I'm modelling a rare event (say 1 in 10000) and I'm using an over sampled train set to cross validate and train my model. I'm using ROC as a global performance metric but there are business reasons for which I want to be able to communicate the false positive at a certain cutoff specified by our business folks (say 0.95). Based on my over sampled train set my model produces an ROC of 0.97 (5 folds cross validation). If I look at the curve I can determine that the False Positive rate at cutoff 0.95 is 0.0003. Give that, when I score a test set and take all observations with a probability of 0.95 or greater, can I state that on average 0.0003 of those will be false positives? Or do I need to adjust 0.0003 to account for the true class distribution of my rare event?
Given the strongly imbalanced dataset, avoid oversampling your dataset and focus on predicting correct probabilities.
In more detail: As with any classification task, we have to consider our utility function in terms of correct outcomes and choose the action that optimises the expected utility. More specifically, because we are dealing with a imbalanced dataset, using the AUC-ROC only is probably a bit short-sighted. Using AUC-RP and/or calibration curves to showcase the performance of the classifier is more relevant. A best case scenario would be using a proper scoring rule like the logarithmic scoring rule or Brier score so we convey a coherent idea of the classifier's performance. In that respect because you work with "business folks" try reporting to the MAE of the probability predictions. MAE is an improper scoring rule for probabilistic outcomes but pretty much everyone can relate to an "expected absolute error" irrespective of the Maths background (the "squared error" is hard to explain to people who do not know the difference between variance and standard deviation already).

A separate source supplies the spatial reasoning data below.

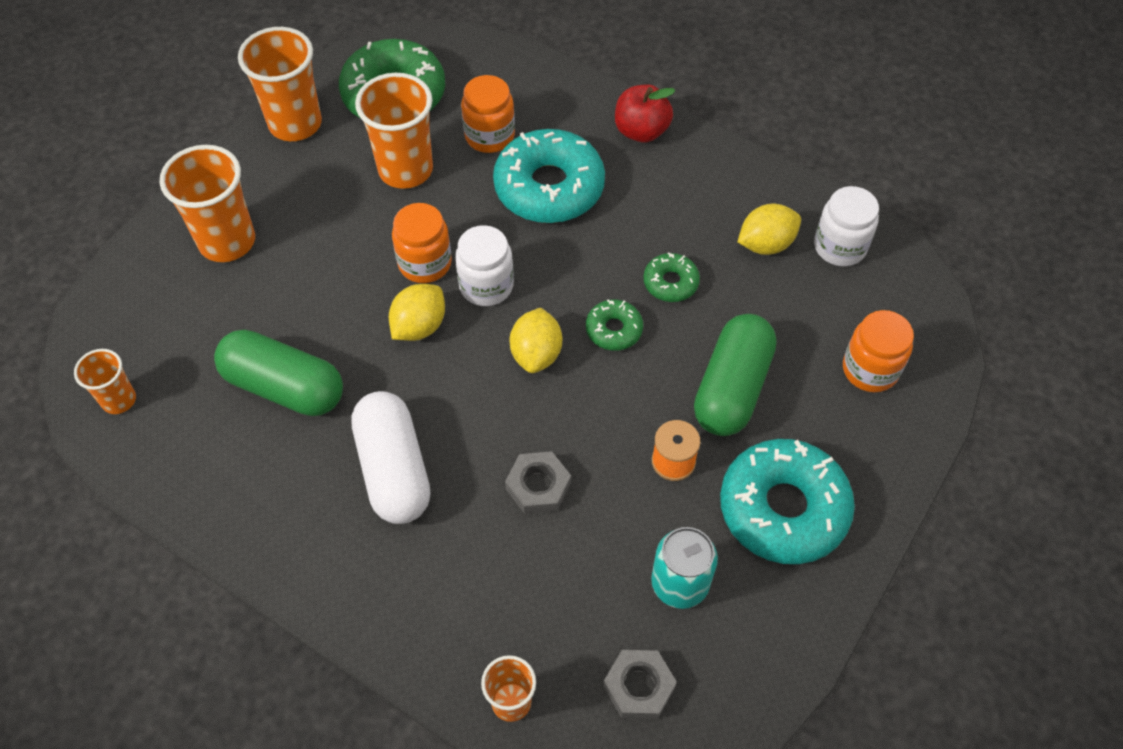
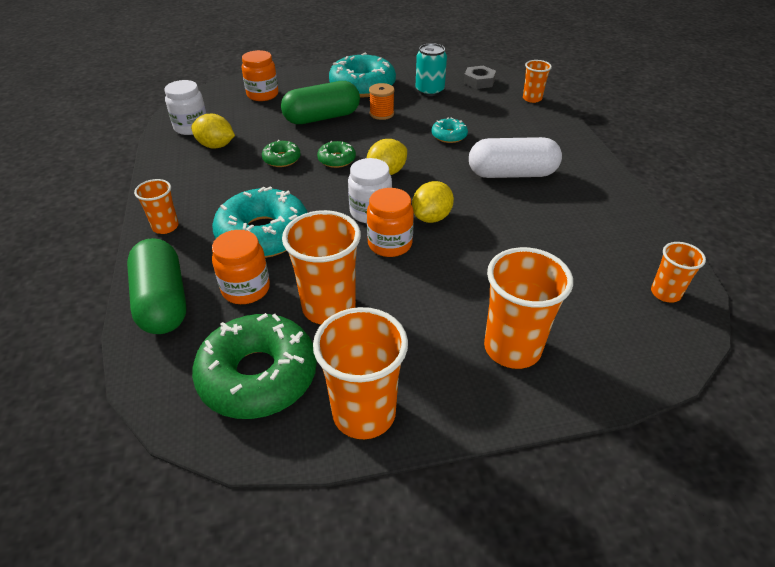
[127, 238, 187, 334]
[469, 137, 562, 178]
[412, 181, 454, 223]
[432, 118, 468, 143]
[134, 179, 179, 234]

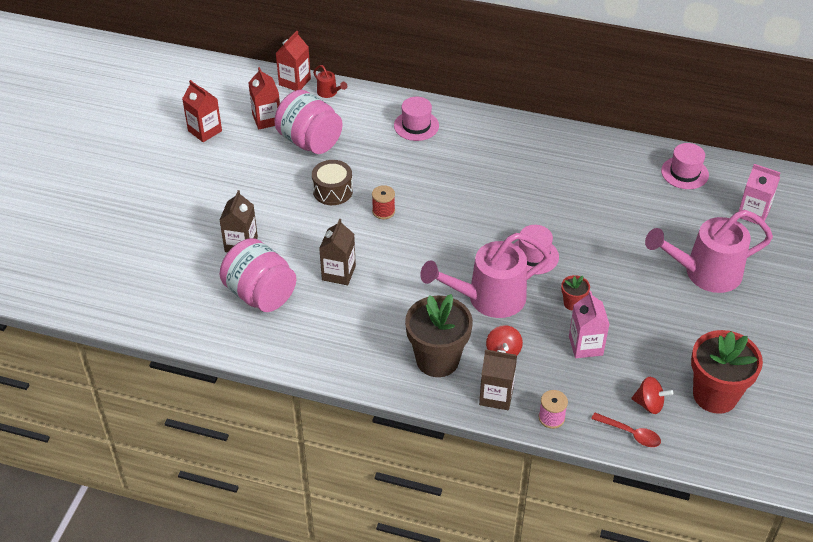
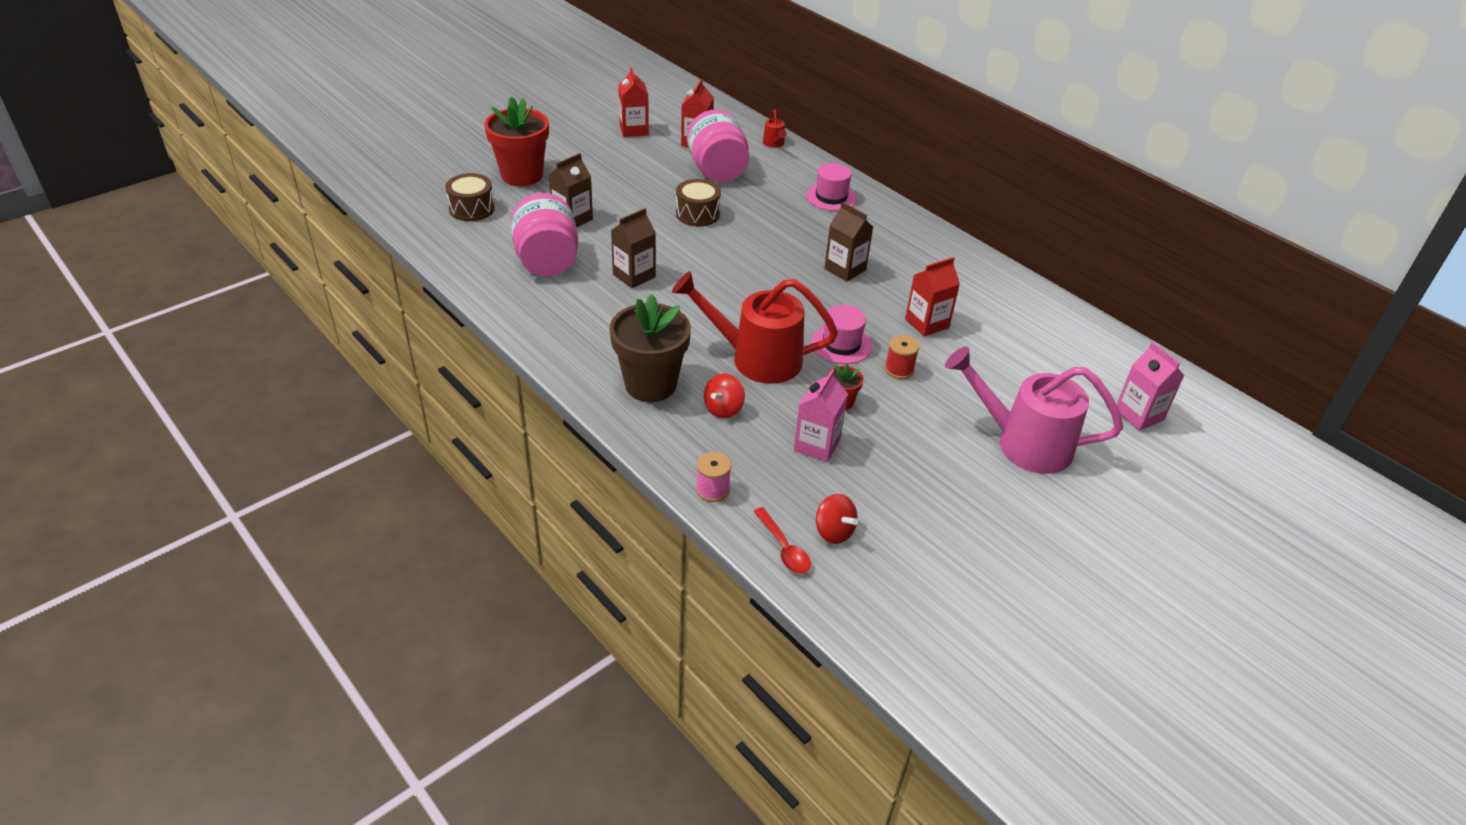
[905, 257, 960, 337]
[885, 335, 919, 379]
[672, 271, 838, 384]
[824, 202, 873, 282]
[661, 143, 709, 189] (first image)
[484, 97, 549, 186]
[445, 173, 495, 221]

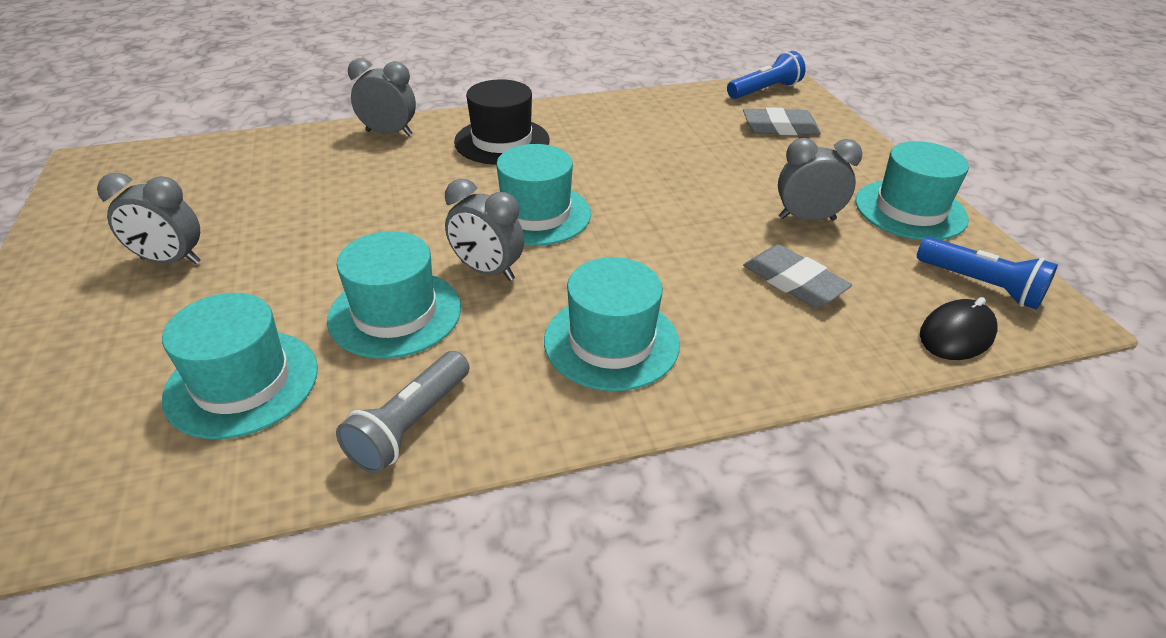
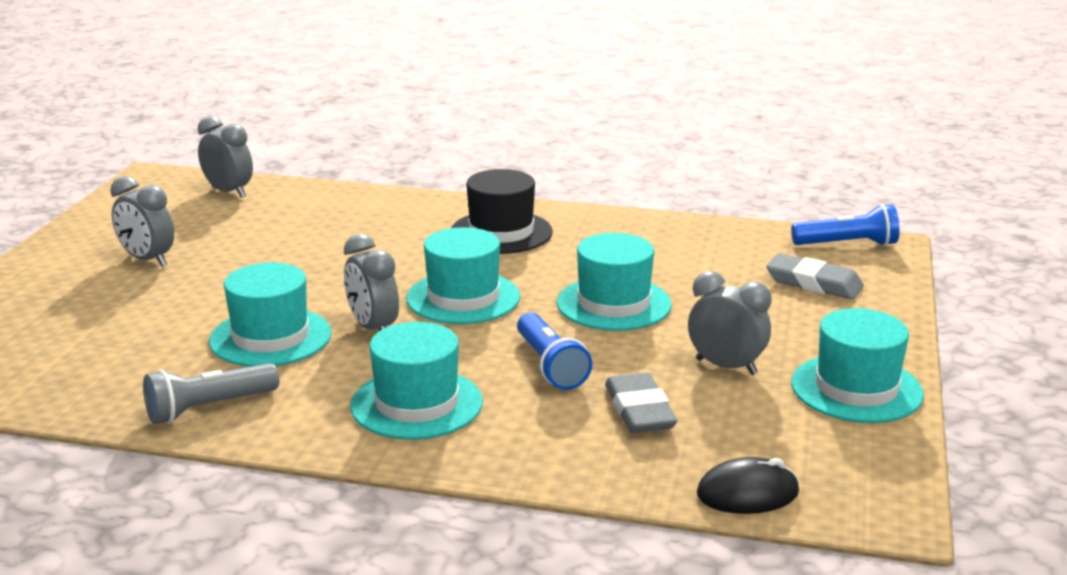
[557, 233, 672, 331]
[198, 116, 253, 198]
[517, 312, 592, 390]

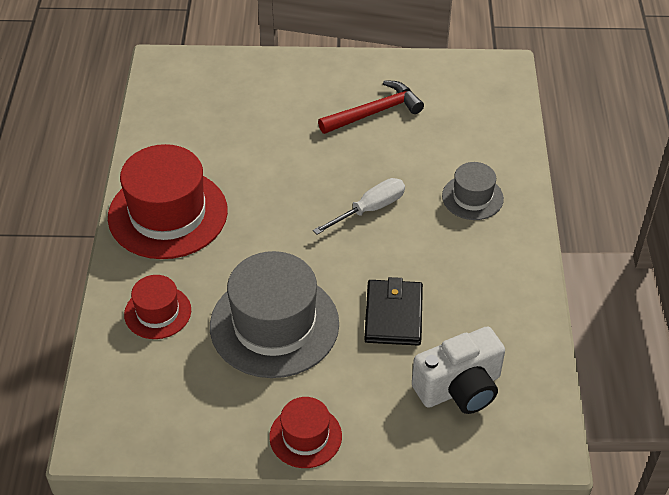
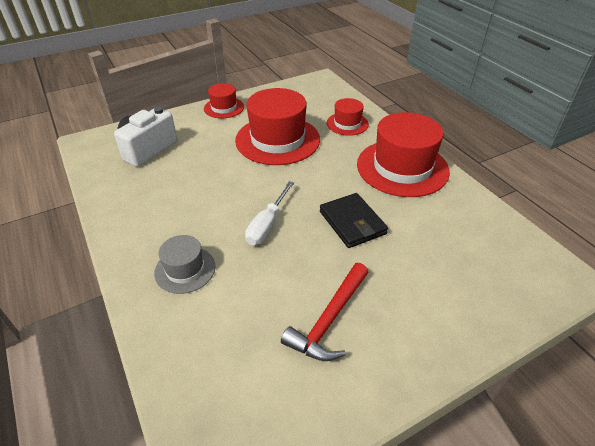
[235, 88, 320, 165]
[320, 193, 388, 248]

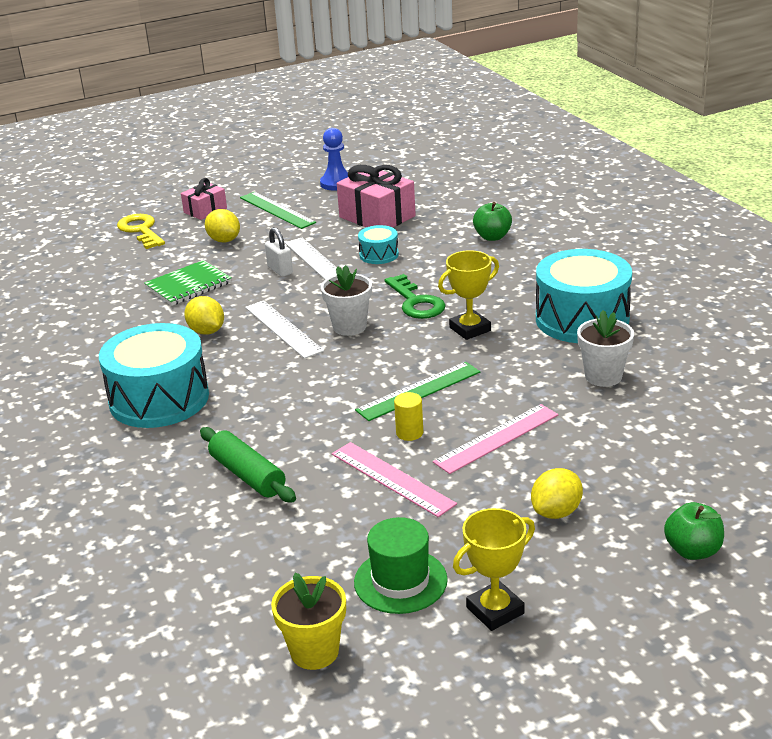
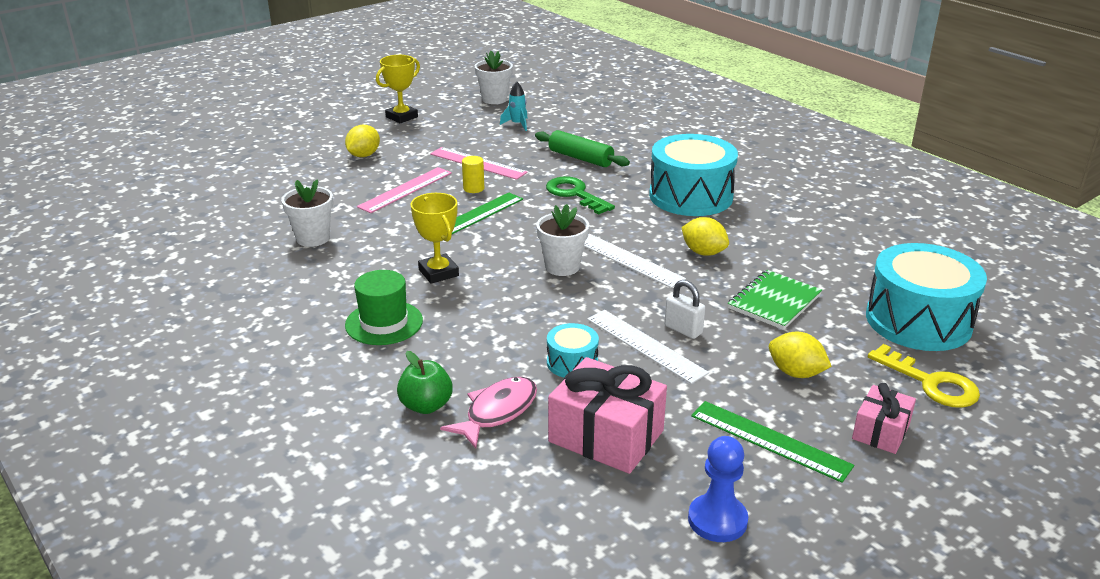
[475, 51, 513, 104]
[345, 270, 423, 345]
[546, 176, 615, 215]
[411, 193, 459, 284]
[866, 243, 987, 351]
[664, 502, 724, 560] (first image)
[440, 377, 537, 449]
[500, 82, 528, 131]

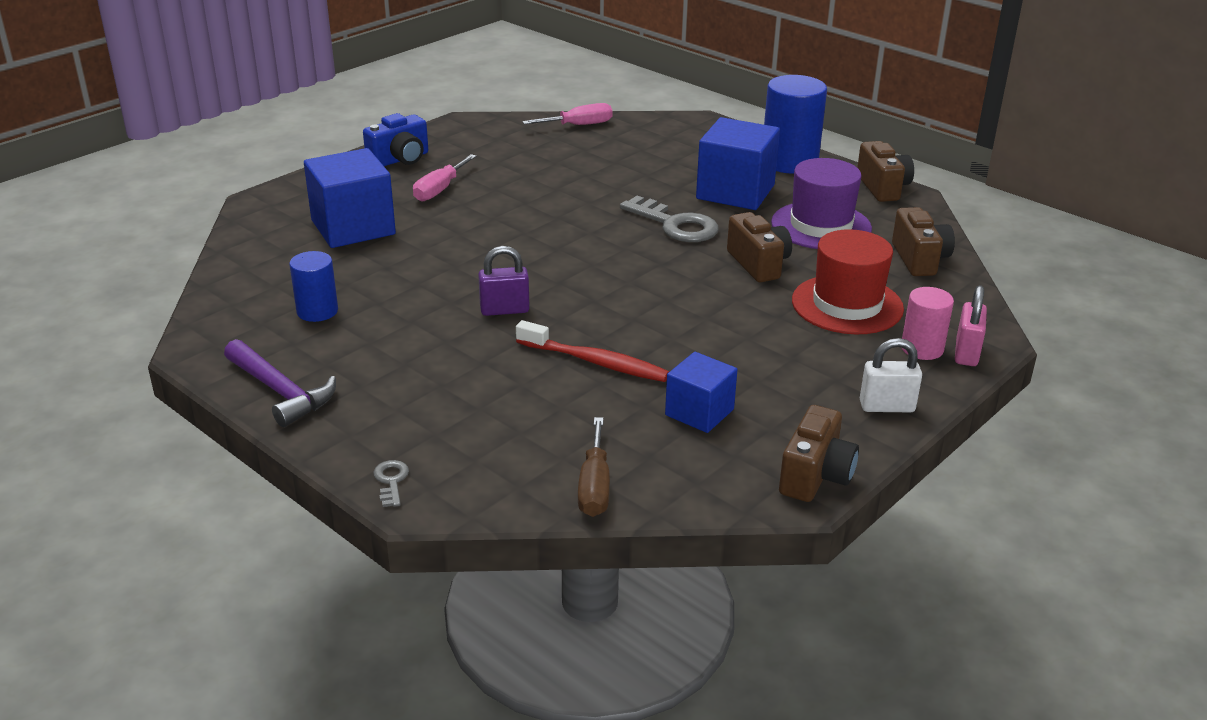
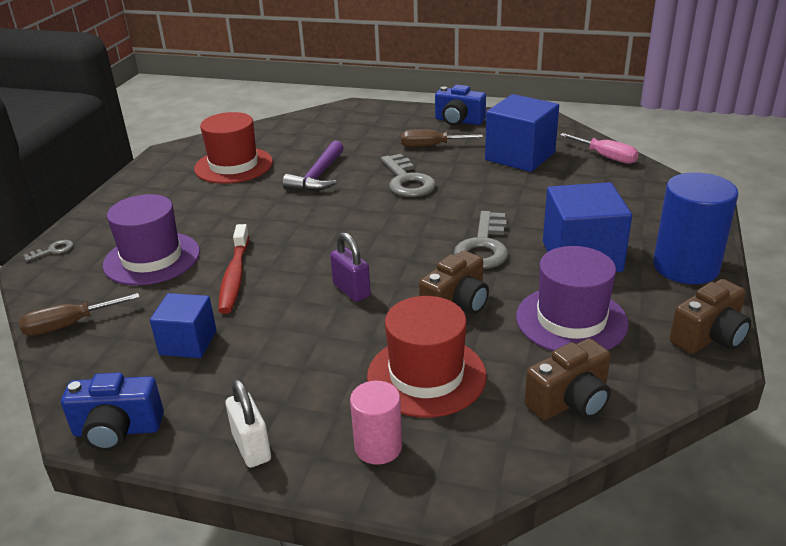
[282, 140, 344, 191]
[194, 112, 273, 184]
[485, 94, 559, 172]
[401, 129, 483, 147]
[330, 232, 371, 302]
[61, 372, 164, 451]
[955, 285, 987, 366] (first image)
[103, 194, 200, 286]
[381, 154, 436, 197]

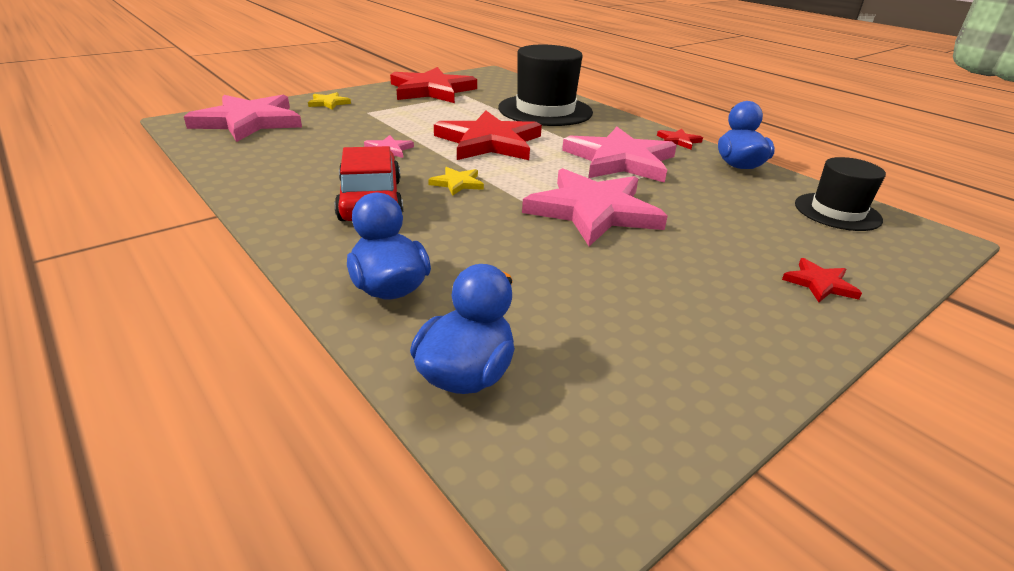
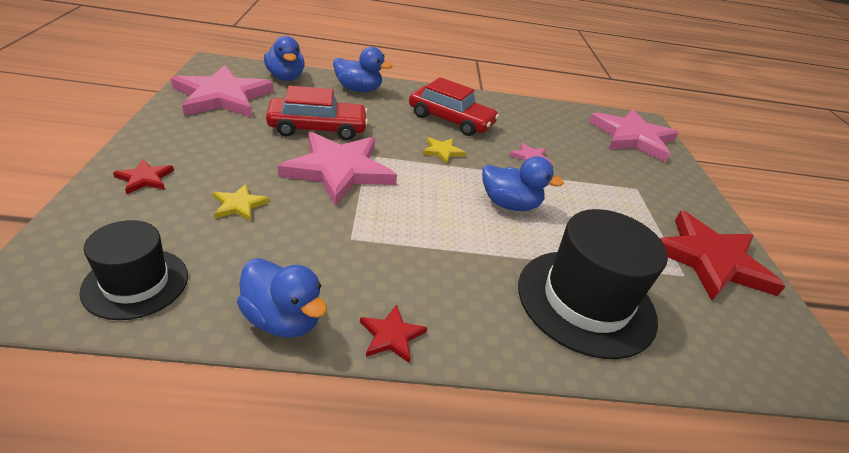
[213, 184, 269, 221]
[482, 156, 564, 211]
[171, 65, 273, 117]
[266, 86, 368, 140]

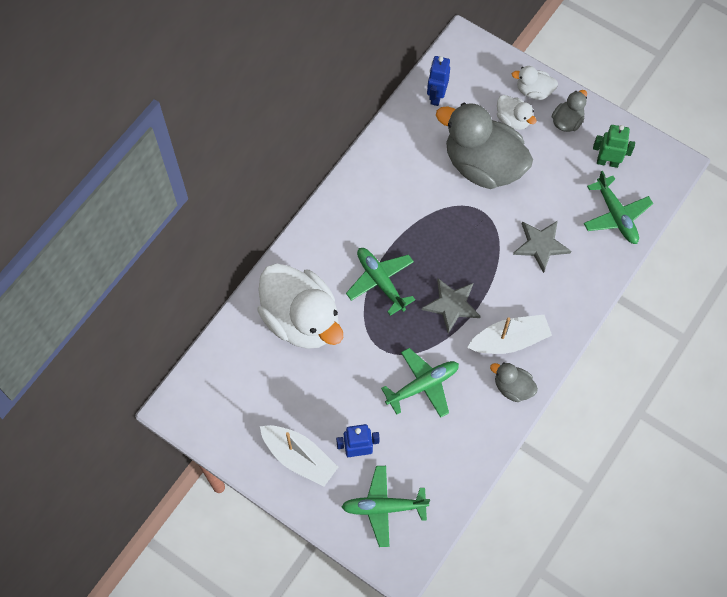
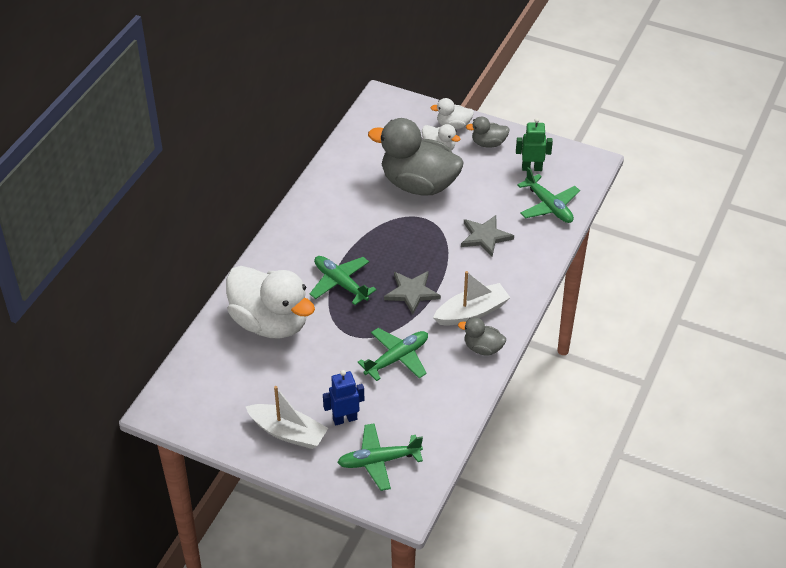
[427, 56, 450, 106] (first image)
[466, 117, 510, 148]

I would also recommend caution when it comes to oversampling the available data. This again can be relevant in some cases but realistically it changes the underlying distribution of our data. Given our model is well-calibrated (check the respective calibration curve), our classifier has no problem being relevant to another (unseen) sample of interest. In contrast the insights from a classifier trained on an over-/under-sampled training sample do not transfer to the general population and we have little control as to why the classifier might not generalise correctly as the new unseen sample of interest will have by definition a very different distribution for features to our (over-sampled) training set.